Politics & Economics

What will be the outcome of the upcoming Tunisian presidential elections?

North Africa

The second round of the presidential elections in Tunisia between Qais Said and Nabil Karoui is set to take place on 13 October amidst calls to postpone it.

Nabil Karoui, who came second in the first round of the ongoing Tunisian Presidential Elections, has called for a postponement of the vote as he continues to remain in detention. Karoui is claiming that he is being denied the chance to run his political campaign on an equal footing with Qais Said, ahead of the upcoming second round. Said, who won the first round run-off, announced last weekend that he will refuse to campaign due to the inequality of opportunity between the two candidates.

The past few weeks have seen the running of both the presidential and the parliamentary elections in Tunisia. Both sets of elections failed to bring about a majority winner, demonstrating the diversity of political representatives who presented their candidacies and the broad range of opinions and political stances held by Tunisians, despite the relatively low turnout in both elections.

In the first round of the presidential elections, Qais Said, a candidate endorsed by the Ennahda Party with so-called “Islamist” tendencies, came out on top garnering 18.4% of the total vote. Nabil Karoui, a media mogul who formed the Qalb Tounes Party in June and remains in prison on charges of money laundering, came in second position with 15.6% of the vote.

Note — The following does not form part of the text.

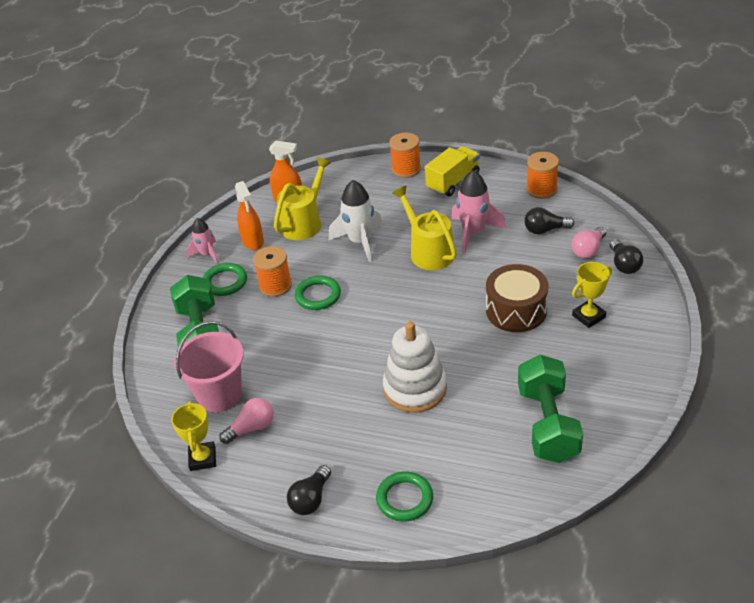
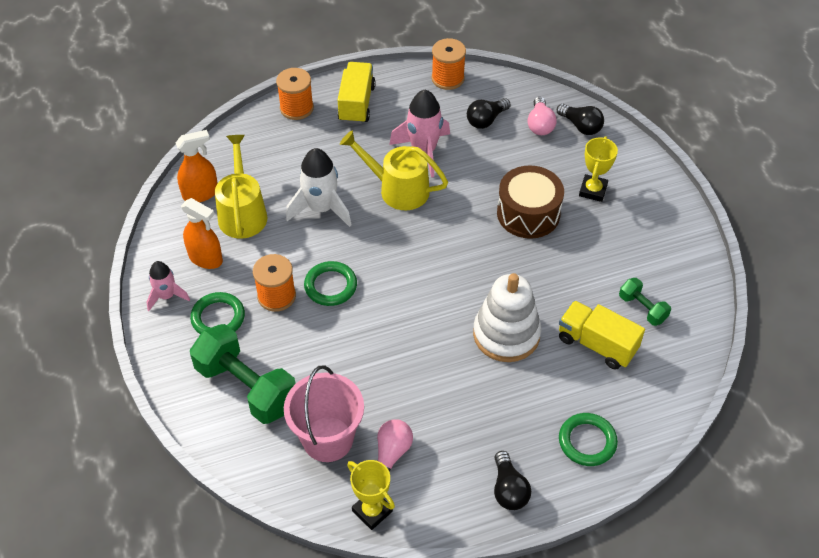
camera: 40 degrees left, 10 degrees up
(482, 431) = (597, 344): none -> yellow truck
(547, 424) = (642, 308): green dumbbell -> green dumbbell, size x0.50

Since no candidate won an outright majority, the presidential elections will go to a second vote.

The ambiguity of the results in both the presidential and parliamentary elections in Tunisia has brought forth concerns that the second round of voting will also not manage to lead to a clear outcome. The results in the parliamentary elections, in which only 41% of voters took part, brought about similar results, with Ennahda winning 17.5% of votes and Qalb Tounes attracting 15.6%.

Rather than legitimising the political representatives, the elections have come to show that Tunisians are disengaged with the political process and disillusioned by mainstream political forces. In addition, constitutional shortcomings have prevented a solution to the matter of Karoui’s participation while in detention, complicating the electoral process.